Senator Ileana Garcia and Miami-Dade Chief Bay Officer Irela Bagué Collaborating to Address Deterioration of Spoil Islands Preserves and Parks, Threats to Manatees and Seagrass

Senator Ileana Garcia and Miami-Dade Chief Bay Officer Irela Bagué Collaborating to Address Deterioration of Spoil Islands Preserves and Parks, Threats to Manatees and Seagrass

Miami, Fla. – Senator Ileana Garcia (R-Miami) has been collaborating with Miami-Dade County Chief Bay Officer Irela Bagué to address the misuse and subsequent deterioration of spoil island preserves and parks in Biscayne Bay, managed by local municipalities and Miami-Dade County, which have faced increased traffic and damages since before the onset of the COVID-19 pandemic.


On August 17, Senator Garcia participated in a workshop hosted by Chief Bay Officer Bagué to review the state-owned spoil island contracts deeded to the City of Miami and other local municipalities. Currently, the island preserves and parks managed by the City of Miami are facing increased deterioration through misuse by illegal vessel charter and livery operations and their passengers. Senator Garcia has been working toward providing additional funding for their maintenance and improvement.


“Vessels that are illegally grounded or tied to trees are contributing to erosion and physical damage on the spoil islands in Biscayne Bay,” said Senator Garcia. “We must do all we can to protect and preserve these tranquil islands that provide our residents and visitors the opportunity to enjoy Florida’s unique natural resources away from the hustle and bustle of Miami’s dynamic urban environment. Addressing illegal charter vessel and livery operations and their passengers will help improve our bay and protect the marine life and islands that make Biscayne Bay special.”


Senator Garcia and Chief Bay Officer Bagué share the common interest of protecting the threatened seagrass beds, manatees and charismatic marine life of Biscayne Bay. Notable issues include excess nutrient pollution leading to decreases in water quality of the bay, which in turn have contributed to the loss of seagrass beds, and physical damage, injury or fatalities to both seagrass beds and other marine life as a result of careless vessel operations.


“We must all take responsibility and treat Biscayne Bay and these spoil islands the same as we would our backyard.
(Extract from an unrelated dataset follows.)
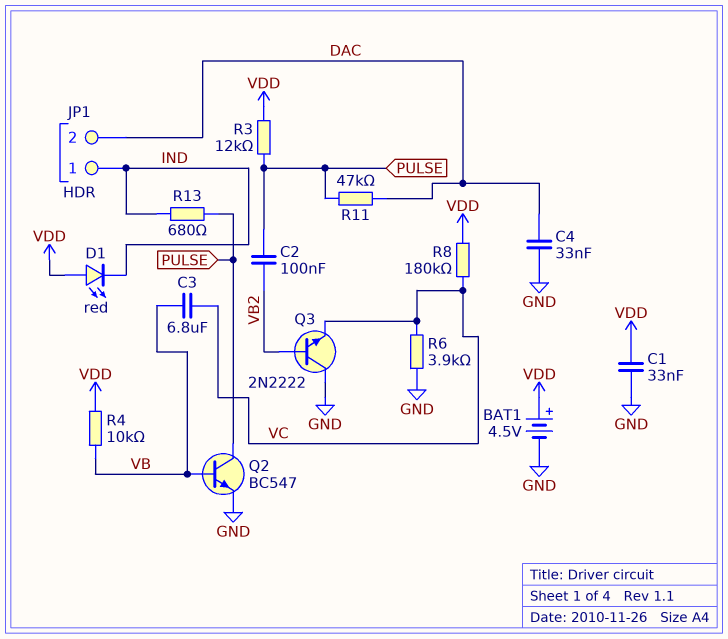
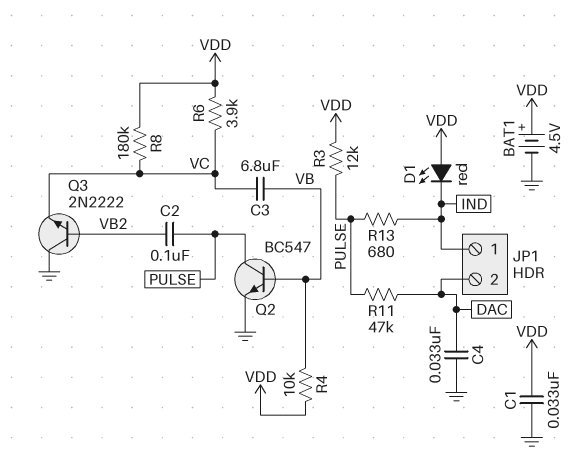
R6: 3.9k (GND, VC) -> 3.9k (VC, VDD)

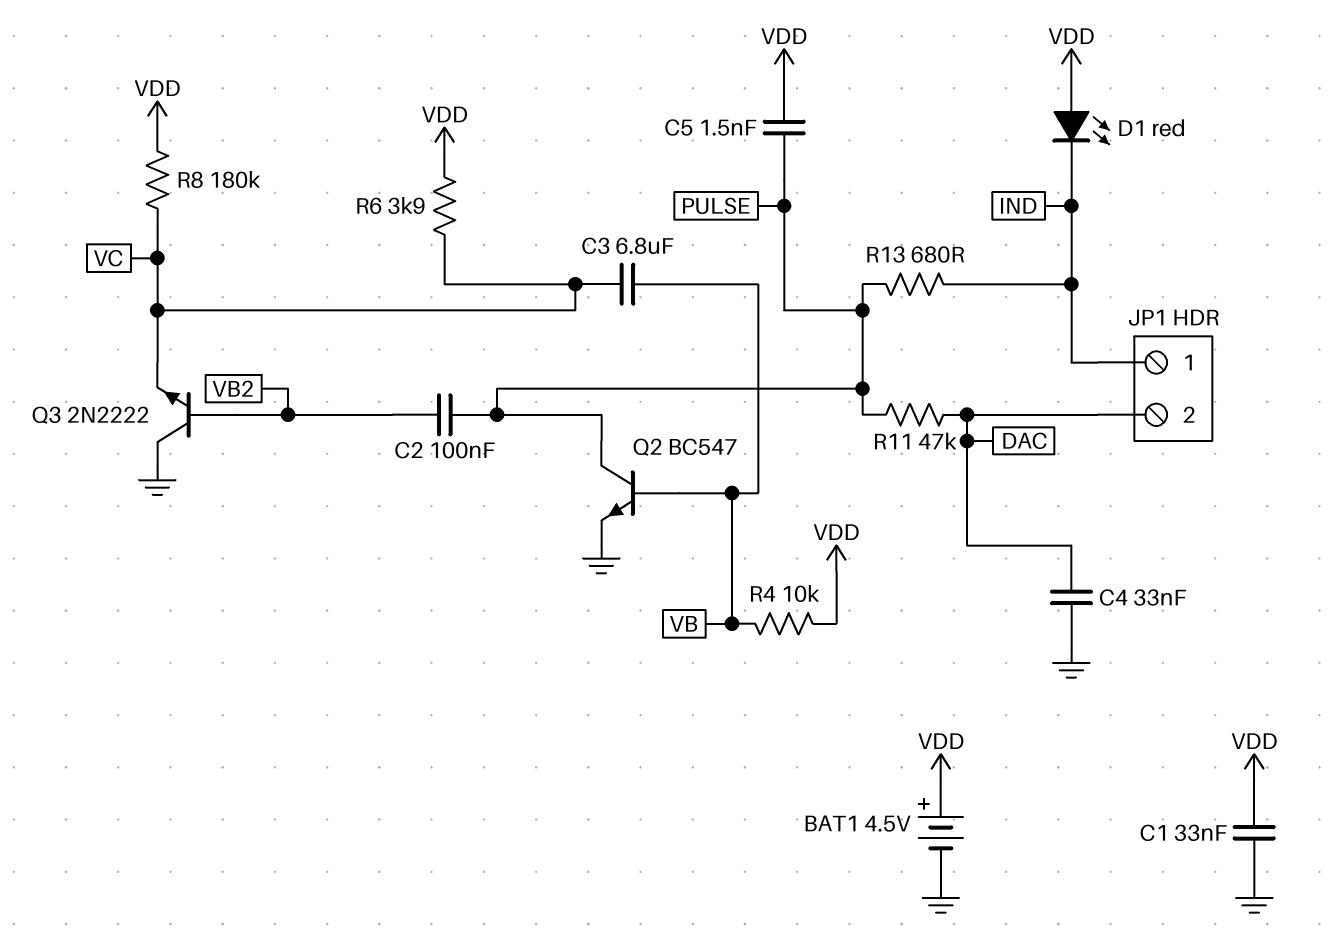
C5: none -> 1.5nF (PULSE, VDD)
R3: 12k (PULSE, VDD) -> none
These islands are precious recreational spaces being destroyed by illegal activity, excessive use, irresponsible behavior, and a blatant disregard for nature and our unique wildlife. For decades, Miami-Dade County has spent millions of taxpayer dollars to restore these natural areas and pays weekly for removing trash and debris left behind. We are working with Senator Garcia, law enforcement, and our municipal partners to increase enforcement and prohibit certain uses on the islands,” said Irela Bagué, Chief Bay Officer of Miami-Dade County.


Over the last several years, the Florida Senate has made unprecedented investments in Florida’s natural resources and has prioritized the protection and restoration of Florida waterways. To bolster these efforts, during the 2021 Legislative Session, Senator Garcia secured $36 million for coastal resiliency and Biscayne Bay preservation and restoration projects. She also spearheaded the passage of  House Bill 1177, Biscayne Bay (2021), which authorizes an influx of state resources for a more coordinated and unified approach toward improving Biscayne Bay while also preventing the discharge of untreated effluent from sewage disposal facilities into the bay and its tributaries.


Senator Garcia has also been assisting the City of Miami with the establishment of a slow speed minimum wake zone in the City’s Marine Stadium, increasing the police presence on the Miami River to enforce existing speed zones, and providing additional resources to law enforcement. With both the Marine Stadium and Miami River being areas frequented by the widely beloved Florida manatee and other marine life, these efforts will prove critical in preventing further incidents of animal strikes and physical damage to nearby seagrass beds.


According to the Florida Department of Environmental Protection, the damage from boat propellers is a major threat to seagrass beds and results in the long-term or permanent scarring or destruction of them.


According to the Florida Fish and Wildlife Conservation Commission, watercraft can be attributed to causing 20-25 percent of all manatee deaths in Florida. Furthermore, it has been found that only approximately four percent of adult manatees are devoid of watercraft-related scarring; most manatees will be struck by vessels more than once throughout their life.